A valuation allowance on inventory refers to a process by which a company recognizes a potential loss in advance in its financial statements, when there is a risk that the value of inventory—products held or in production for future sale—may decline.
As semiconductor sales stagnated, inventory accumulated. Samsung Electronics projected that the value of these unsold chips would decline over time and preemptively recorded them as an operating loss.
Although the company is expected to disclose the exact size of the allowance during its earnings call, analysts believe the provision was far higher than anticipated. This is evident from the significant KRW 1.6 trillion gap between the market’s consensus estimate for operating profit (KRW 6.18 trillion) and the actual result (KRW 4.6 trillion).

Source = Samsung Electronics
On a consolidated basis, second-quarter revenue came in at KRW 74 trillion, roughly flat year-on-year.
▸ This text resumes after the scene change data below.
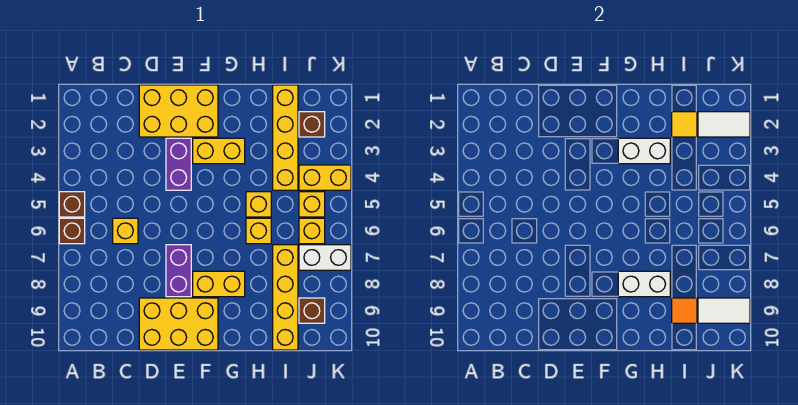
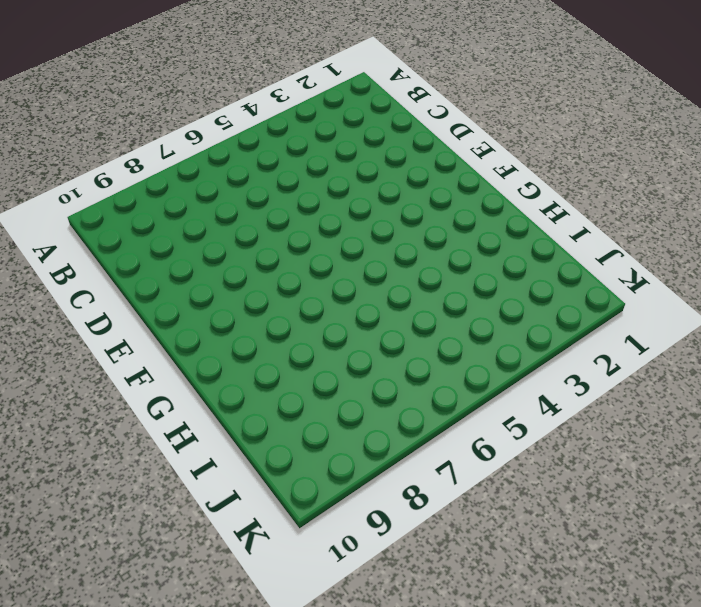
none -> brown brick A5 level 1
none -> brown brick A6 level 1
none -> yellow brick C6 level 1

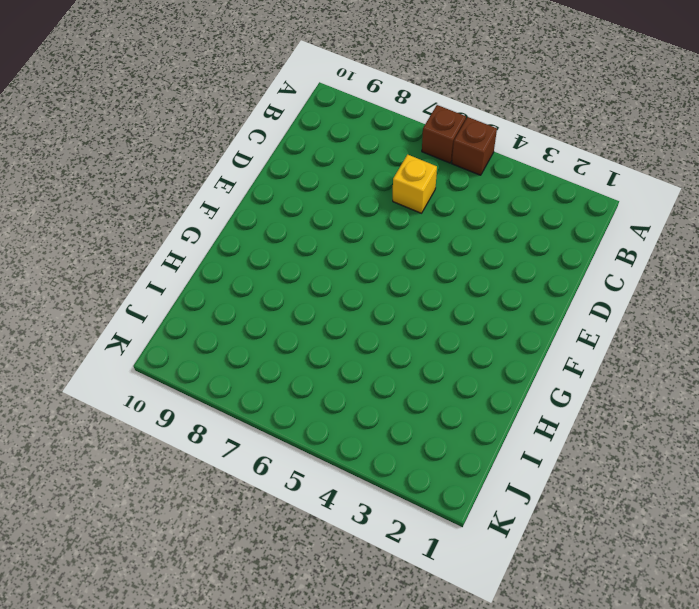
none -> yellow brick D1:F2 level 1
none -> yellow brick D9:F10 level 1
none -> purple brick E3:E4 level 1

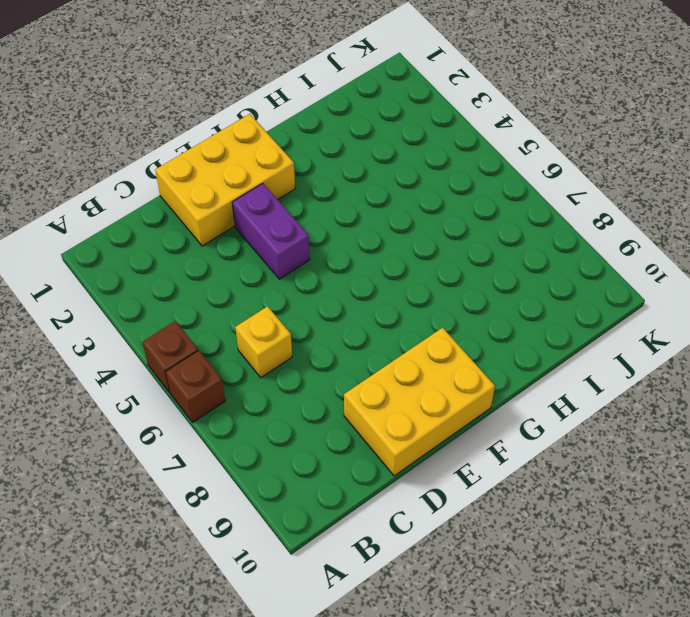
none -> purple brick E7:E8 level 1
none -> yellow brick F3:G3 level 1
none -> yellow brick F8:G8 level 1

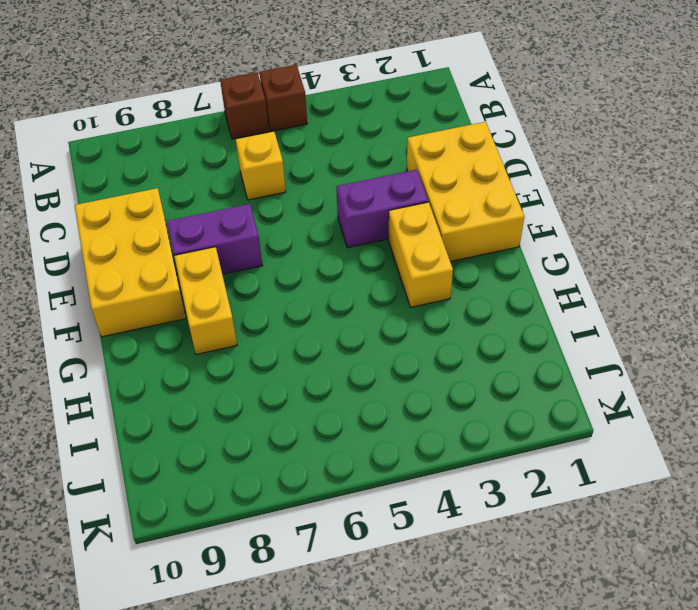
none -> yellow brick H5 level 1
none -> yellow brick H6 level 1
none -> yellow brick I1:I4 level 1

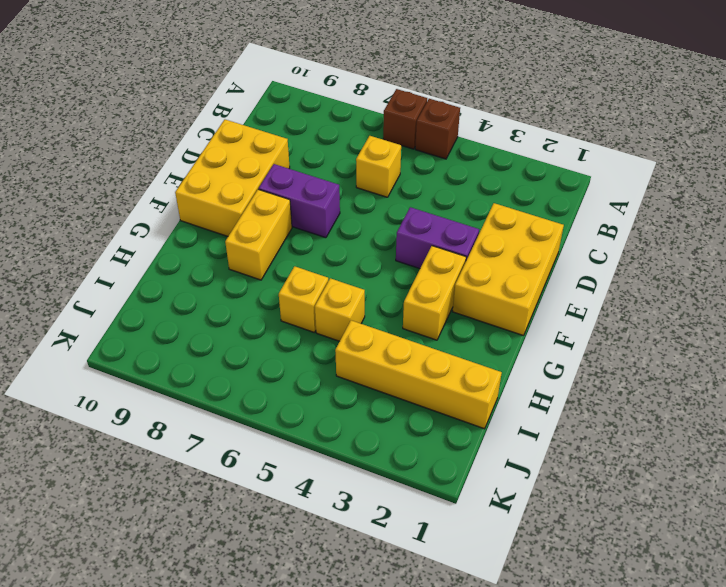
none -> yellow brick I7:I10 level 1
none -> brown brick J2 level 1
none -> yellow brick J4:K4 level 1

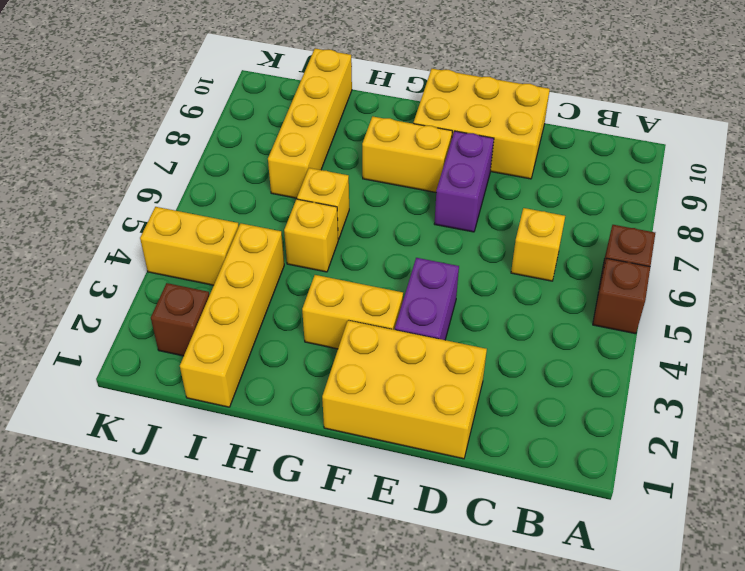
none -> yellow brick J5 level 1
none -> yellow brick J6 level 1
none -> white brick J7:K7 level 1

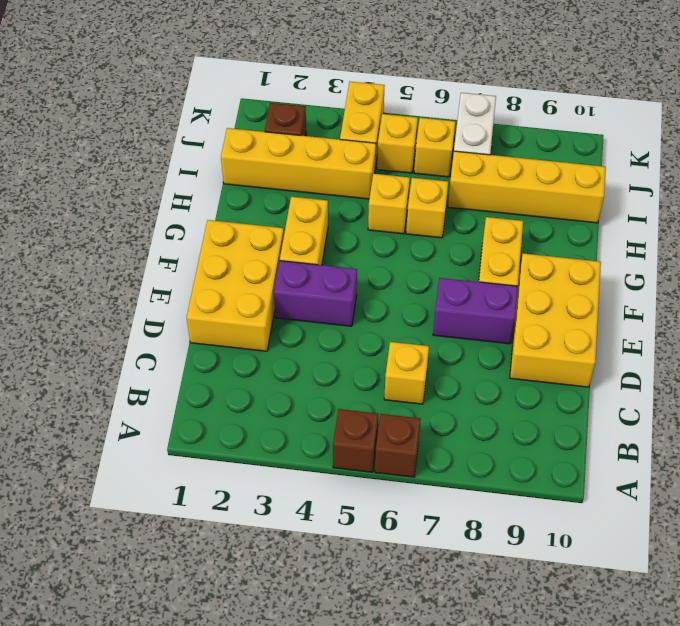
none -> brown brick J9 level 1
none -> white brick G3:H3 level 2
none -> white brick G8:H8 level 2

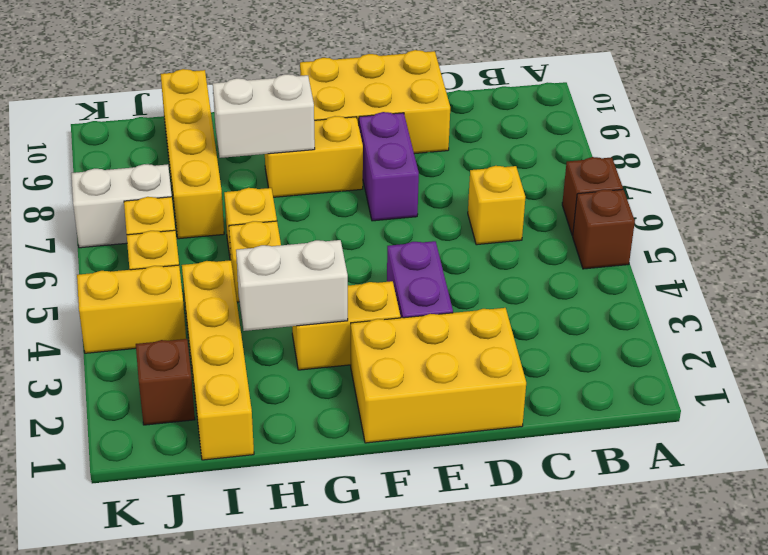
none -> brown brick J9 level 1
none -> yellow tile I2 level 2
none -> orange tile I9 level 2

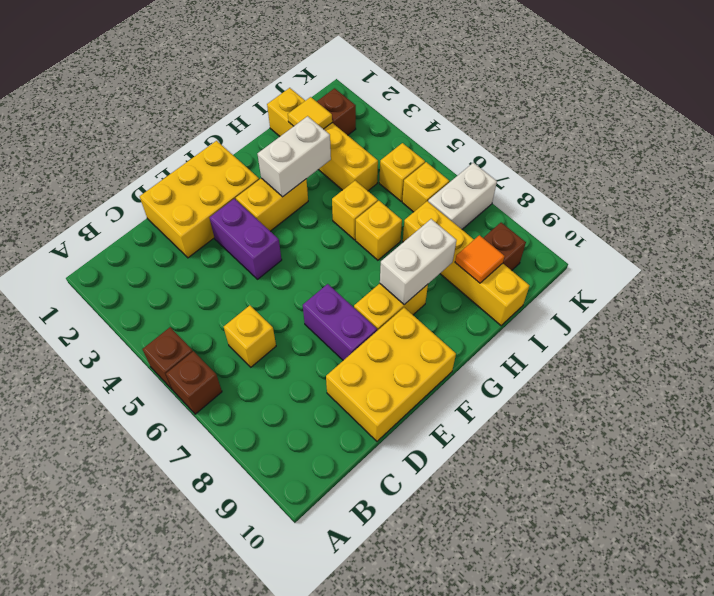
none -> yellow brick J4:K4 level 1
none -> white tile J2:K2 level 2
none -> white tile J9:K9 level 2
However, operating profit fell back below the KRW 5 trillion mark for the first time in six quarters, since the industry bottomed out in Q4 2023 when Samsung recorded KRW 2.8247 trillion in profit.
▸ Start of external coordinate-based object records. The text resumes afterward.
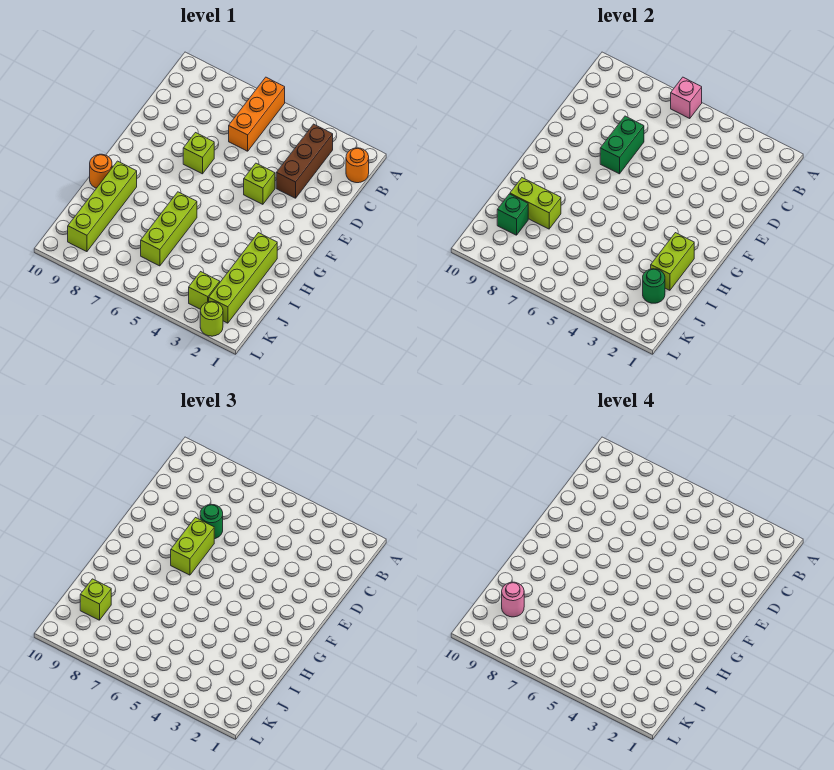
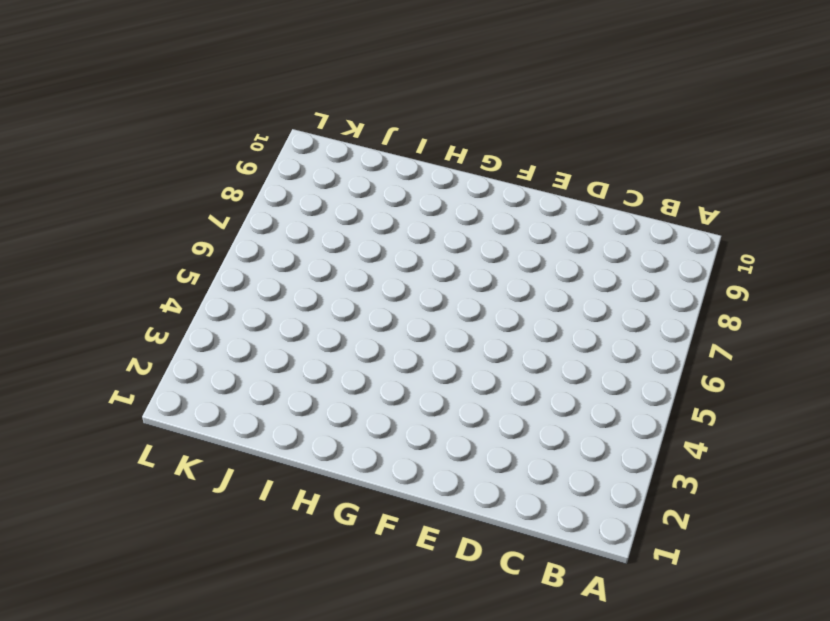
none -> orange brick A6:C6 level 1
none -> orange round brick B1 level 1
none -> brown brick B3:D3 level 1

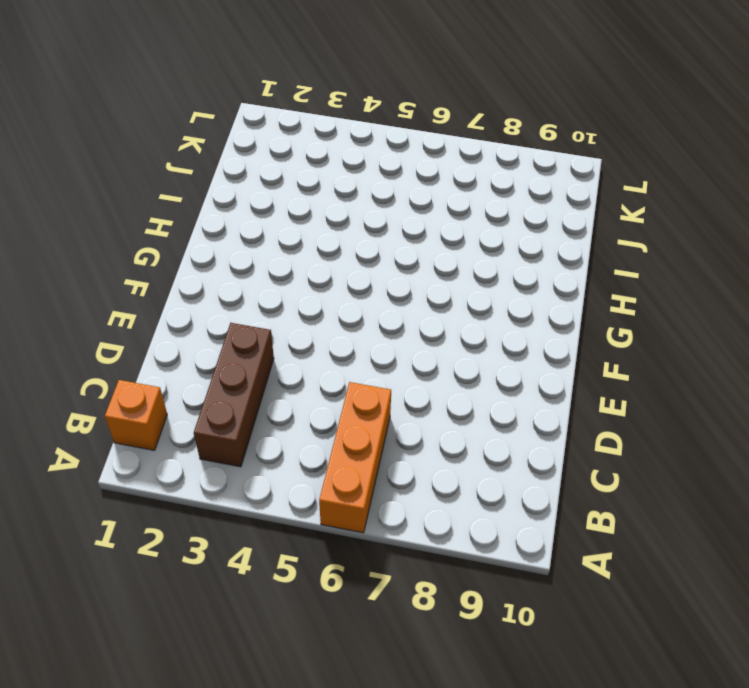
orange brick B1 level 1 -> orange round brick B1 level 1
none -> lime brick E4 level 1
none -> lime brick E7 level 1
none -> lime brick H2:K2 level 1

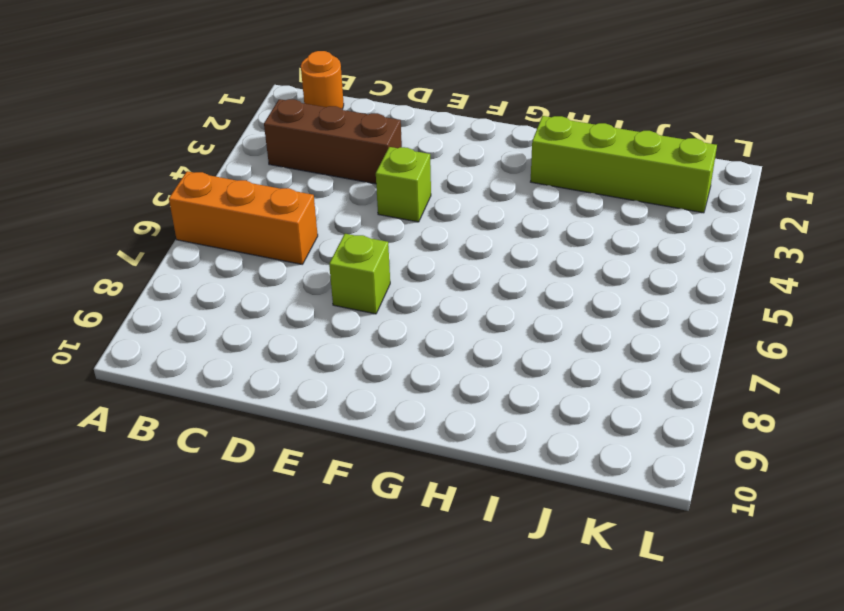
none -> lime brick H6:J6 level 1
none -> lime brick H9:K9 level 1
none -> orange round brick H10 level 1

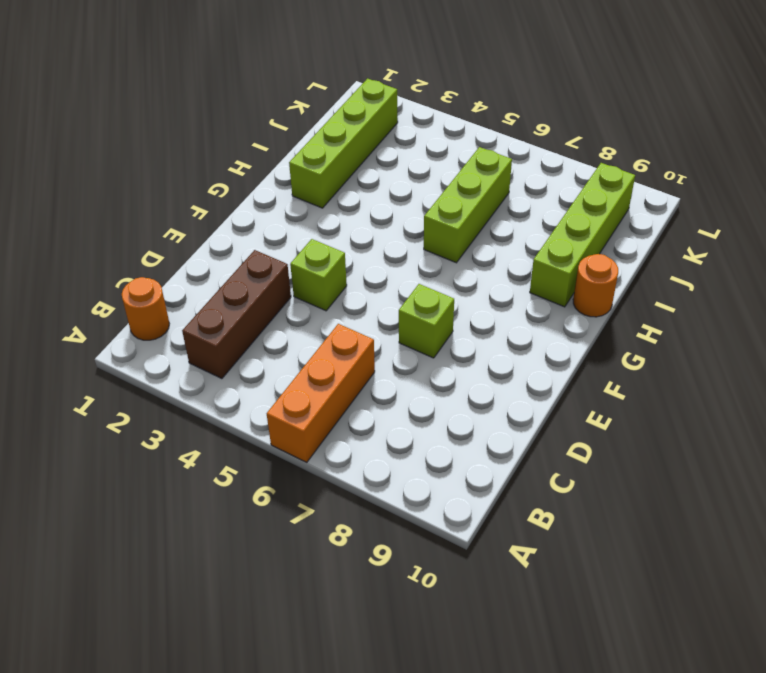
none -> lime brick K3 level 1
none -> lime round brick L2 level 1
none -> pink brick A6 level 2

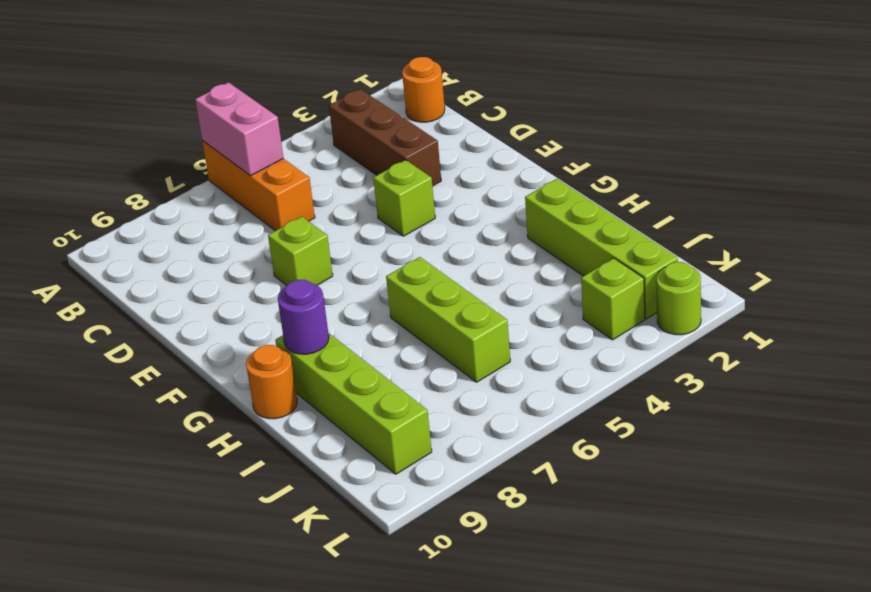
pink brick A6:B6 level 2 -> pink brick A6 level 2
purple round brick H9 level 2 -> none
none -> green brick D7:E7 level 2
none -> lime brick H2:I2 level 2
none -> lime brick I8:I9 level 2

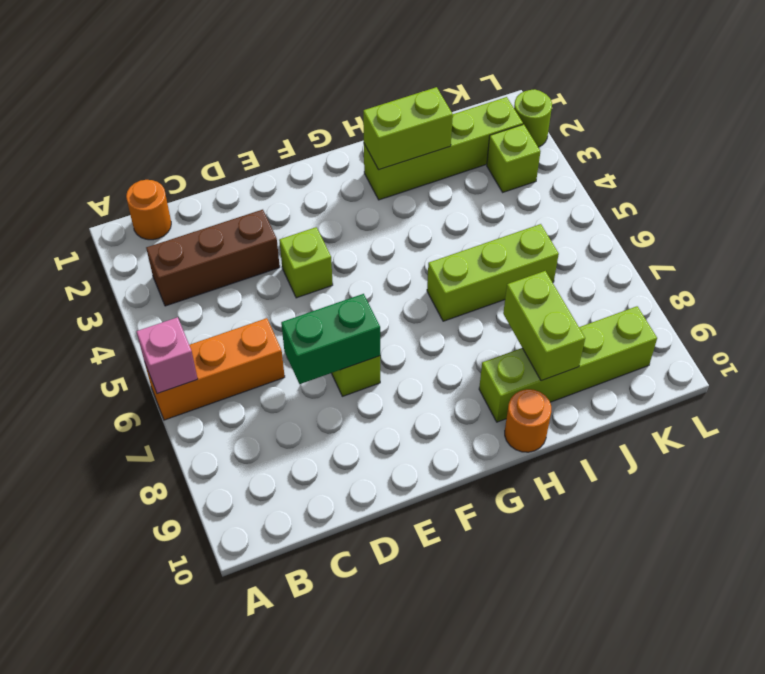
none -> green round brick J2 level 2
none -> green brick J9 level 2
none -> green round brick D7 level 3

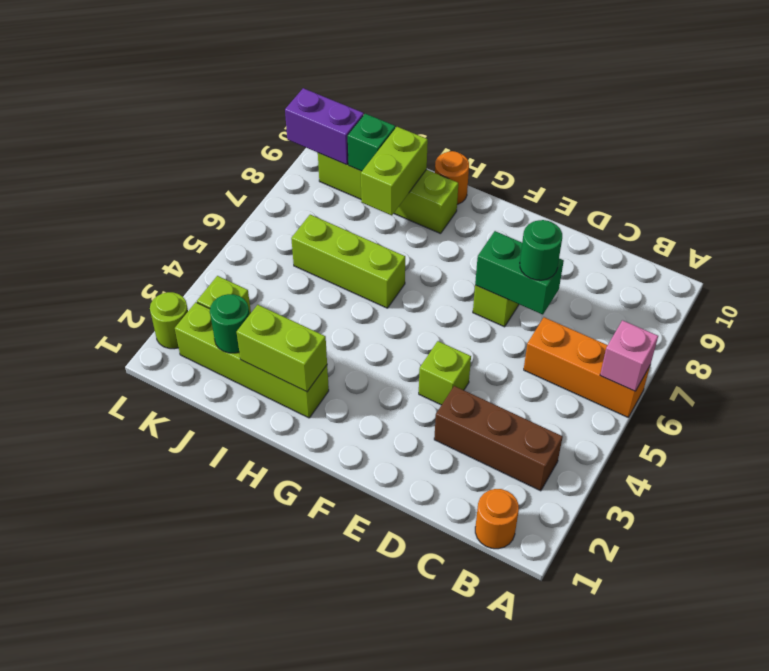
purple brick K9:L9 level 2 -> none
none -> lime brick E7:F7 level 3
none -> lime brick J9 level 3
none -> pink round brick J9 level 4

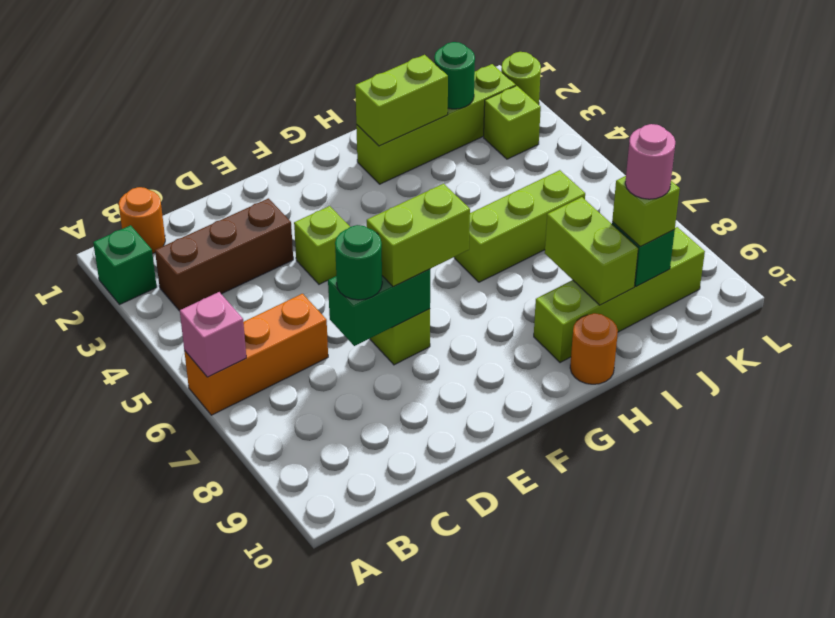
green brick A2 level 1 -> none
Previously, Samsung Electronics had estimated a valuation allowance of KRW 5 trillion for 2024, significantly lower than the KRW 7.4 trillion it recorded in 2023. At the time, the memory market appeared to be recovering, led by demand for AI servers, and the company expected to begin supplying HBM to NVIDIA.
However, as of July, NVIDIA's quality testing of Samsung’s HBM products has shown no progress. In addition, U.S. government sanctions on semiconductor exports to China have also impacted Samsung. With weak sales in the U.S. and restricted access to the Chinese market, the company stated that “export restrictions on advanced AI chips to China led to sales limitations and related valuation allowances.”
Still, there is room for optimism in the second half of the year, as Samsung Electronics has already accounted for much of the loss in H1. The company noted, “Improved HBM products are currently being evaluated and shipped to each customer,” and added, “We also expect the non-memory segment to return to profitability gradually with recovering demand.”